First sovereign of the House of Hanover. Son of the Elector of Hanover, by Sophia, daughter of Elizabeth, daughter of James I., in whose line the Act of Settlement (1701), passed on the death of the last surviving child of the Princess Anne (afterwards Queen), vested the Crown of the United Kingdom.
By that Act of Settlement it was enacted (among other matters) that every Sovereign of England must thereafter be in communion with the Church of England "as by law established."
George I. was born 1660. Created Duke of Cambridge, 1706. Proclaimed King, August 10th, 1714. Landed at Greenwich, September 18th following. Crowned at Westminster.
It should be of interest to remind the reader that Queen Anne was the last English sovereign who presided in person at the Cabinet Councils of Ministers. With the accession of King George I. began that practice now existing, of those councils being reserved to the private meeting of members of the Ministry in power. In brief, the kingdom now began to be governed, not by the King, but by the Ministers of the Crown.
"It was lucky for us that our first Georges were not more high-minded men; especially fortunate that they loved Hanover so much as to leave England to have her own way. Our chief troubles began when we got a king who gloried in the name of Briton, and being born in the country proposed to rule it."
- Thus wrote that great weekday preacher, Thackeray, who had the rare gift of making history very delightful reading, and of writing sermons which thousands never discovered were sermons, even after they had paid one shilling monthly for the privilege of reading them. He had the happiest knack of disguising his sermons. But this by the way.

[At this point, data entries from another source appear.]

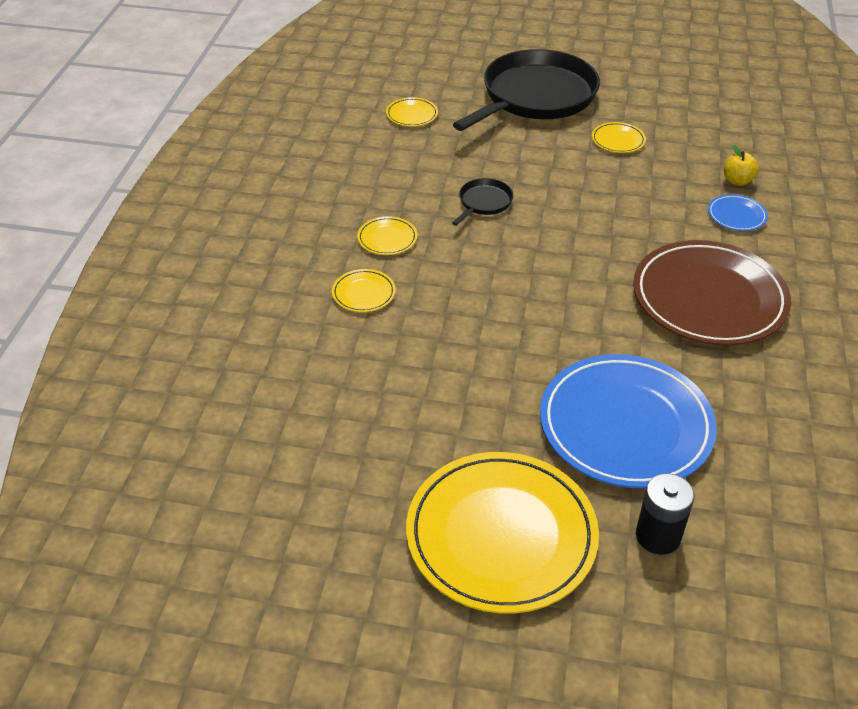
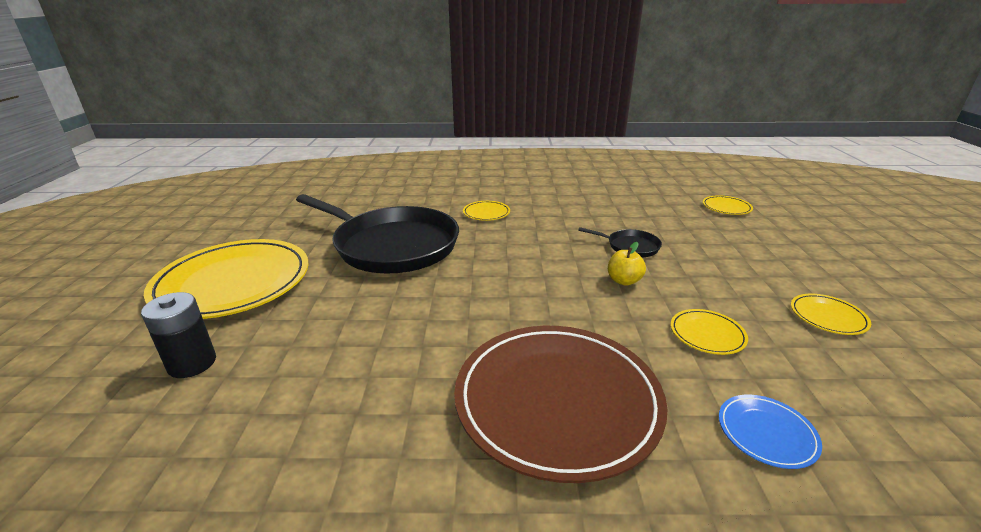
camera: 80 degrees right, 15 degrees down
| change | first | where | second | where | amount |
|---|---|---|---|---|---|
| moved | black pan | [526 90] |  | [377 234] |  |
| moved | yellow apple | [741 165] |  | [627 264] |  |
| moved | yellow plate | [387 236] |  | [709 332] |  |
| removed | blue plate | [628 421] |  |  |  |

George I., as Charles II., liked to be left alone. So long as Ministers did not trouble him, he did not trouble Ministers; a state of things which admirably suited the plans of Sir Robert Walpole, chief of the Whigs, and along with him the country generally.
With the exception of a Jacobite rising in 1715, soon quelled, and the well-known "South Sea Bubble," which brought ruin to innumerable homes, George I's reign was generally pacific and restful. The duration of Parliament to seven years dates from his time.
He died at Osnaburgh, on a journey to his beloved Hanover, in 1727, having ruled his new kingdom peacefully for thirteen years.